Several new therapeutic strategies currently under investigation involve modulation of aspects of cellular homeostasis, including the inhibition of tumor neovascularization. Angiogenesis, the sprouting of capillaries from pre-existing vessels, is an essential event in many physiologic processes such as reproduction, development, and wound healing. Neovascularization is also a key component of many pathologic processes such as inflammation, diabetic and other retinopathies, and tumor formation. Angiogenesis inhibition has become a potential antitumor treatment strategy because vascular tumors would be expected to be incapable of growth and have little metastatic potential. Strategies to prevent the development of new blood vessels in tumors and metastases have been effective in suppressing the growth of these tumors in preclinical models, and a number of new angiogenesis inhibitors are currently being explored in clinical trials (3, 4, 5, 6, 7) .
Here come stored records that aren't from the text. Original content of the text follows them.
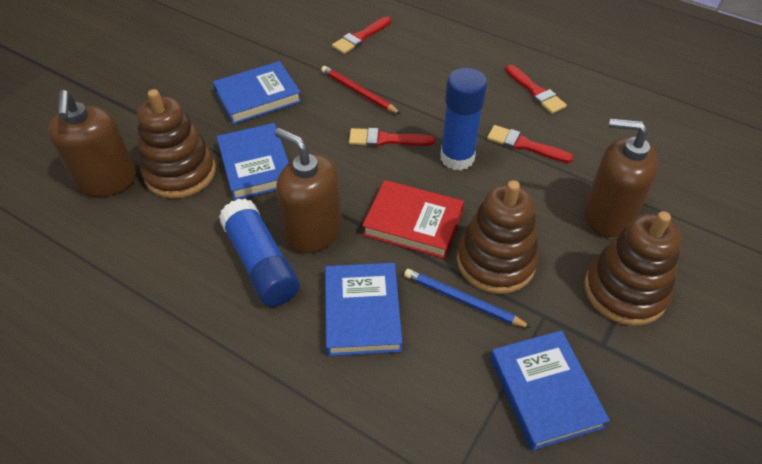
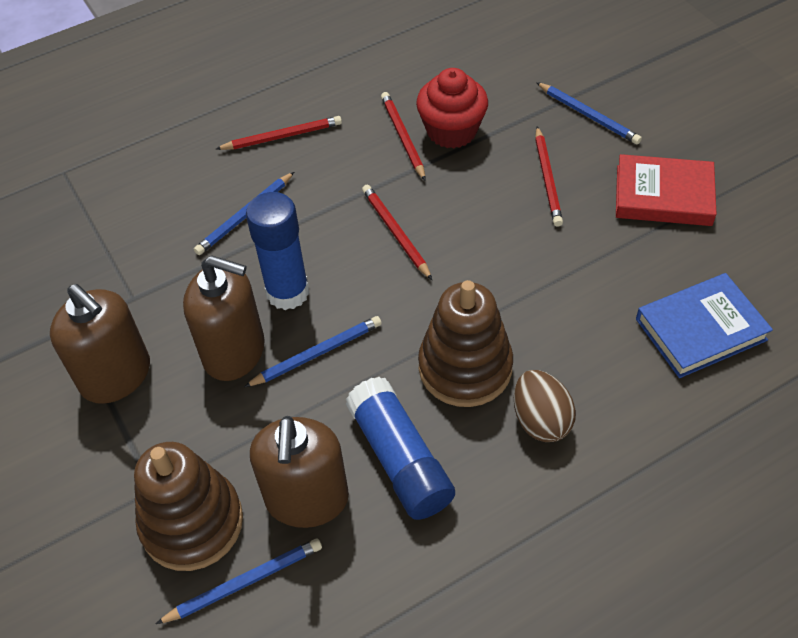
blue book: 4 -> 1
blue pencil: 1 -> 4
brown egg: 0 -> 1
brown stacking toy: 3 -> 2
red brush: 4 -> 0
red cupcake: 0 -> 1
red pencil: 1 -> 4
Squalamine is a newly identified, selective, noncytotoxic inhibitor of new blood vessel formation (Fig. 1 ; Ref. (8) ). Originally developed in a screen for antimicrobial agents, it is an aminosterol that is postulated to inhibit new blood vessel growth by selectively inhibiting the sodium-hydrogen antiporter sodium-proton (Na+/H+) exchangers (NHE3) and inhibiting hydrogen efflux out of the endothelial cell, with a consequent inhibition of intracellular alkalinization and of cellular proliferation (9 , 10) . Squalamine has further been demonstrated to be anti-angiogenic (11) . Preclinical studies have demonstrated no intrinsic cytotoxic activity of squalamine against tumor cells in vitro at clinically relevant concentrations and only modest antitumor activity in vivo as a single agent (12) . However, more pronounced antitumor activity has been observed when given in conjunction with or after cytotoxic agents (12 , 13) . To determine the optimal conditions for the administration of squalamine plus chemotherapy for lung cancer patients, we examined the antitumor effects of squalamine with or without cytotoxic agents in human lung cancer xenografts. We also measured tumor neovascularization in an effort to correlate the antitumor effects of squalamine in combination chemotherapy with its anti-angiogenic property.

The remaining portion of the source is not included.